4.20 Labeling of Personal Belongings

Please ensure that every item your child wears or brings to school is carefully labeled. We suggest you stitch your child’s name into the sweater label as ink wears off with use and washing. All personal belongings that are brought to school, such as toys, must be labeled.

No trading of toys is permitted.

Unlabeled items that remain in the Lost and Found will be donated to charity at the end of each term.

4.21 Communicating Student Learning – Progress Reports and Parent/Teacher Communication

The formal communication events and schedule is as follows. These meetings/reports serve to allow the student an opportunity to share his/her learning with their parents.
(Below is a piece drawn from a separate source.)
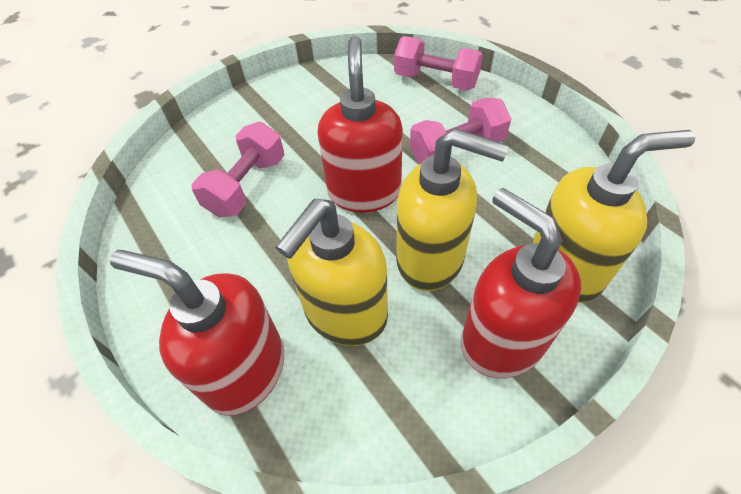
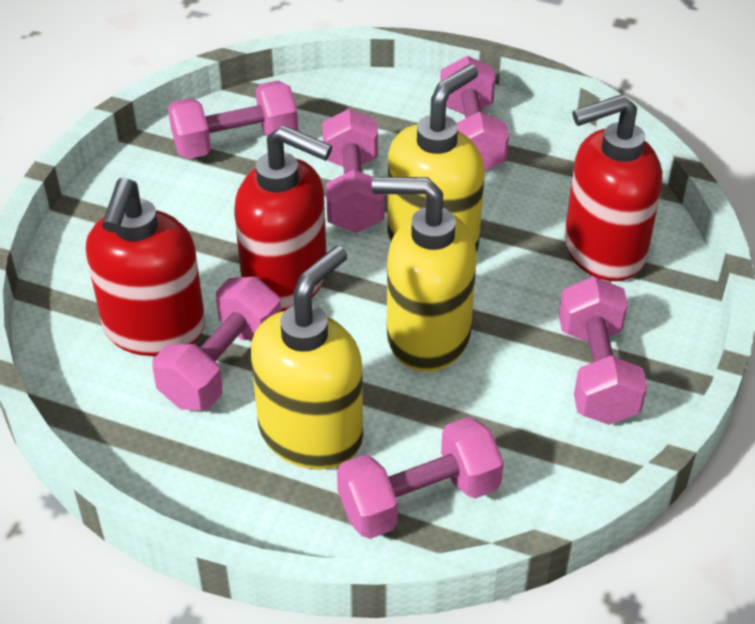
pink dumbbell: 3 -> 6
Parent/Teacher ConferencesNovember
Progress ReportsDecember and June
Celebration of Learning EveningFebruary
Student-Led ConferencesApril

Informal communication between parents and teachers is encouraged throughout the school year. Teachers will respond to emails between 8:15 AM and 4:00 PM Monday to Friday.

4.22 Transportation of Students

Where privately owned motor vehicles are used to transport students to and from a field trip, it should be ensured that such vehicles have a minimum third party liability of $1 million and that the private motor vehicles meet all the current requirements of the Motor Vehicle Act and Regulations.

With respect to transportation of students, all parents driving vehicles in which students are passengers have an automatic $10 million individual driver’s liability insurance provided by school insurance carriers.

All persons transporting students, other than their own children, must complete a ‘Driver Authorization Form’ annually, which is held on file at the school office.

The CISVA has provided in their yearly budget an Excess Third Party Liability policy to cover privately owned vehicles that are used in the course of a school activity. “This policy is with the Insurance Corporation of BC and gives protection to each teacher, parent, office or other volunteer (or their spouses) while driving their own vehicle in the course of a school activity and with the authority or approval of the school board. A coverage of $2,000,000 is in excess of the limit specified on the Owner’s Certificate of Insurance.”

Note that coverage is limited to 24 hours per day on school days and also covers days when the student is involved in extracurricular activities sponsored by the school. THERE IS NO COVERAGE FOR WEEKENDS, HOLIDAYS, SUMMER BREAK, ETC.

4.23 Changes to Contact/Personal Information

It is extremely important that the school be notified of changes of address, place of work or emergency contact numbers. If banking information changes before the pre-authorized debits are to be cleared on the 1st of the month, please provide an updated pre-authorized debit form with a new void cheque to the school office.